On Tuesday I saw change come to America, twice.

First and foremost, as I stood on the Mall in Washington, one of millions in a crowd that truly encompassed the great variety of Americans. The prevailing feeling was a happy anticipation of the needed and past due end of one presidency and the amazing ascendancy of another. The peaceful transition of power, now — after everything, in the midst of all this — it’s amazing...and beyond that, for it to be such an important first. I saw it on the faces of everyone I passed: people who traveled to Washington knowing that they would not be within eyesight of the action but nonetheless, needing to be there.

Witnessing this historic inauguration was a profound experience. Standing with my friends, about halfway down the mall, in easy camaraderie with the people surrounding us, it was a type of technologically assisted witnessing that has become normal. It was all directly ahead of us, but we looked to the Jumbotrons and followed the action through that edited feed. There were four screens between me and the Capitol - I could see the images repeated and reduced until the eye was drawn back to where history was happening. That has become commonplace, but over the shoulder of a neighbor in the crowd I watched the CNN footage of what I had just experienced myself: the crowds emerging from the Metro, massive but orderly, the filling up of the Mall and also the events unfolding inside the Capitol. A live experience added to and mediated by having the televised experience in your hand.

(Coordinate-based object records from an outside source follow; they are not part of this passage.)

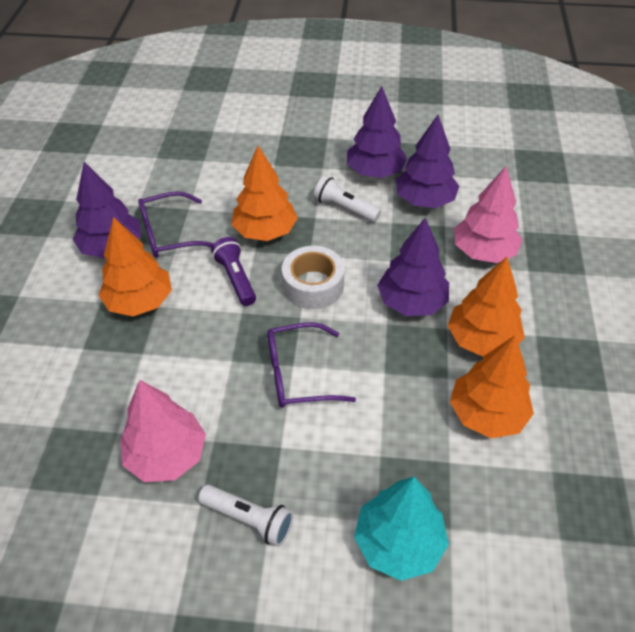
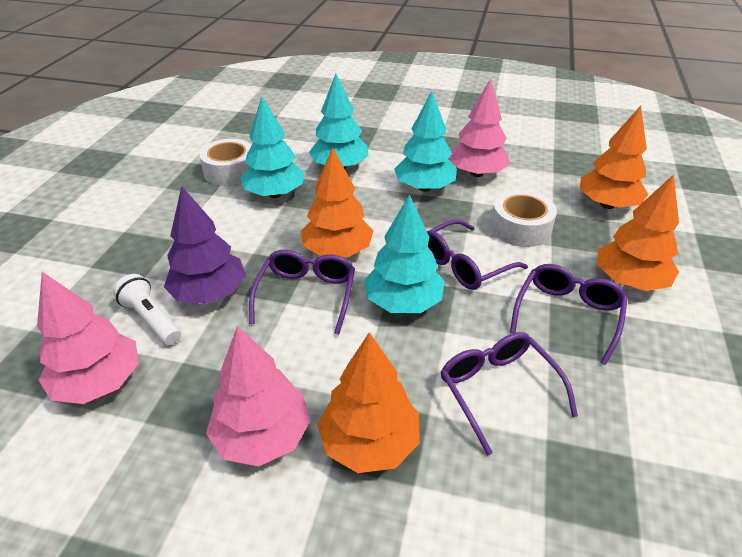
pink tree: 2 -> 3
purple flashlight: 1 -> 0
purple glasses: 2 -> 4
purple tree: 4 -> 1
turquoise tree: 1 -> 4
white flashlight: 2 -> 1
white tape: 1 -> 2

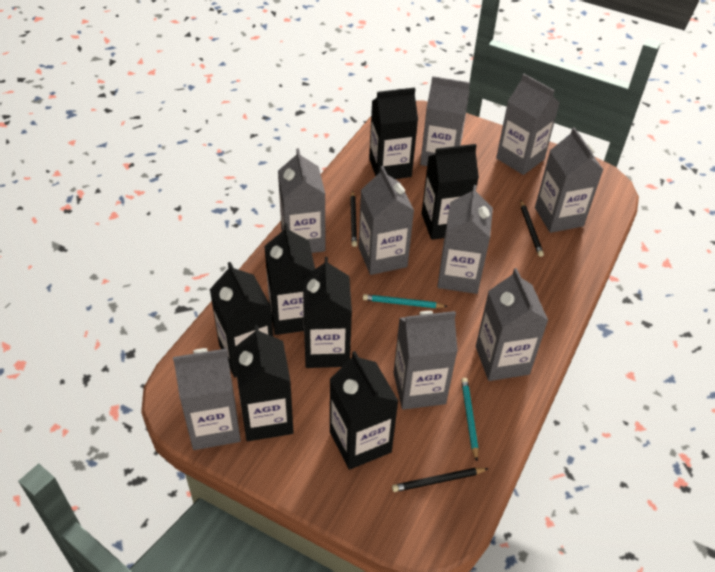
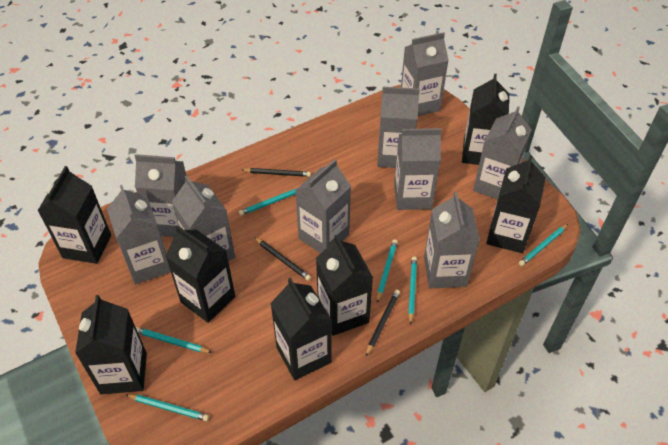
turquoise pencil: 2 -> 6

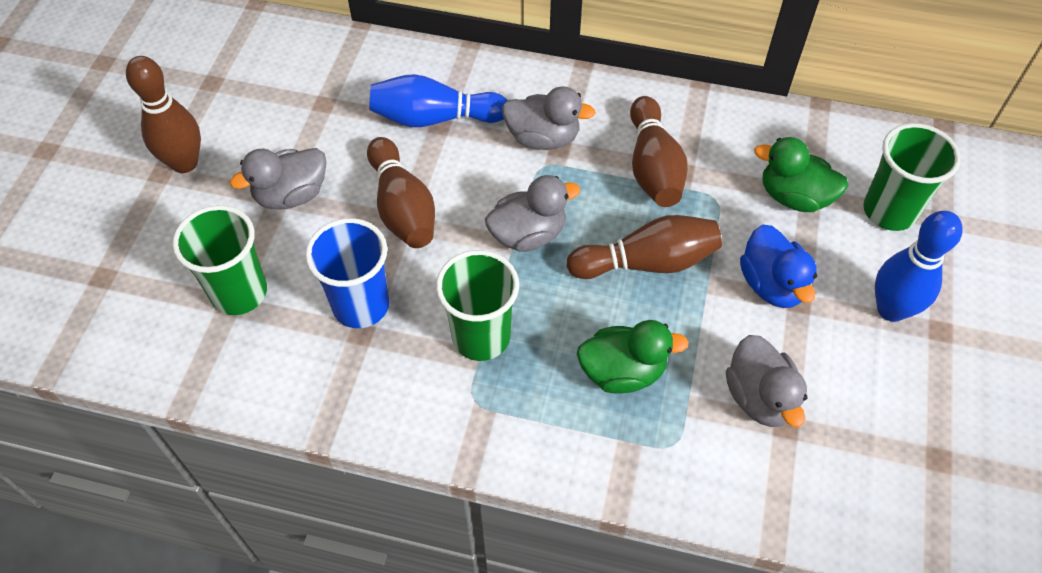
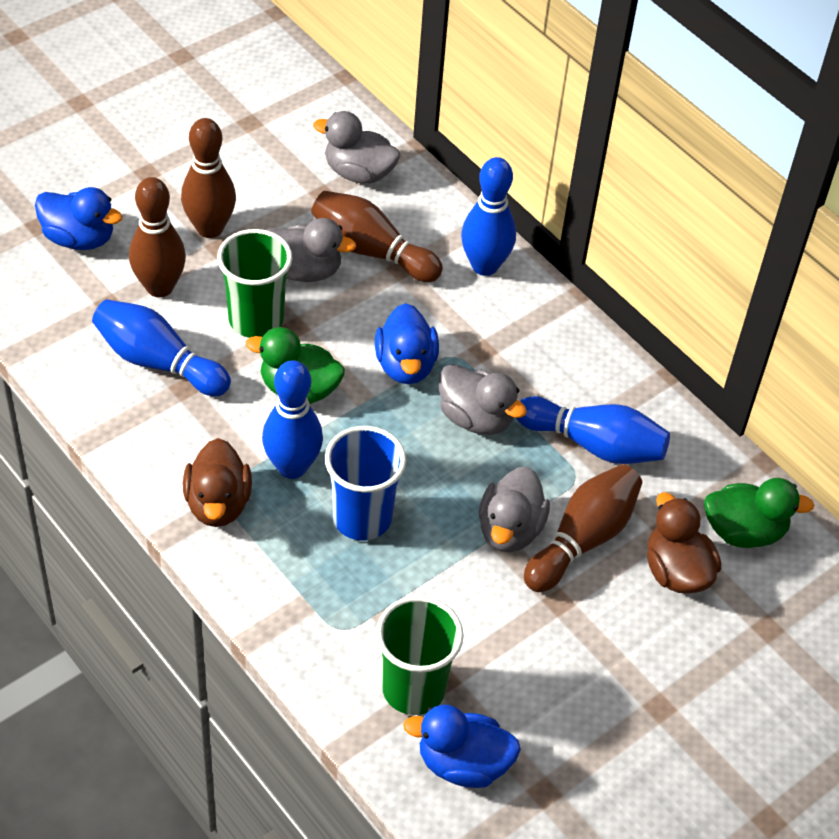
blue bowling pin: 2 -> 4
blue duck: 1 -> 3
brown duck: 0 -> 2
green cup: 3 -> 2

And then when it was all over, we returned to my friends’ apartment. After an intense nine hours, of course what we wanted to do was to watch more! To check out the parade and catch up on the coverage of the event itself. After peeling off our layers we collapsed on the sofa — and our host turned on his computer. He doesn’t have cable. He doesn’t even have a TV antenna. All his viewing comes over the internet. And generally, he says, that works fine. He’s an avid follower of a few shows and an extremely well informed person but he doesn’t care if he catches things as soon as they are on or a day later, so he sees no reason to have cable. He has no plans at all to get it ever again. For the entertainment industry this is a game-changer.

I know this might sound like a sublime to ridiculous juxtaposition, but bear with me a moment. The trend to do without cable has already started for college students - they go on to not pick it up when leaving school for their first apartments. But my friend is not in the 18-34 bracket, just someone at ease with computers.

Setting something up so it works and having it able to do what you want is not necessarily the same thing. It is still the early days of internet access to what has always been the purview of cable and network channels, but content is out there, if you can find it.

If Tuesday was a good example, web TV is a scattershot world. Mostly we searched and surfed, without finding what we wanted. Googling by topic doesn’t work very well. It was great to go to YouTube and watch the videos that people had already uploaded to the site about their experiences that day, but that’s not the same as real news coverage. On sites like CNN, ABC or Comedy Central it was not always easy to find if they had live or earlier event coverage streaming. And using the mouse and keyboard, even wireless, was continually awkward, especially when it was sharing the coffee table with snacks.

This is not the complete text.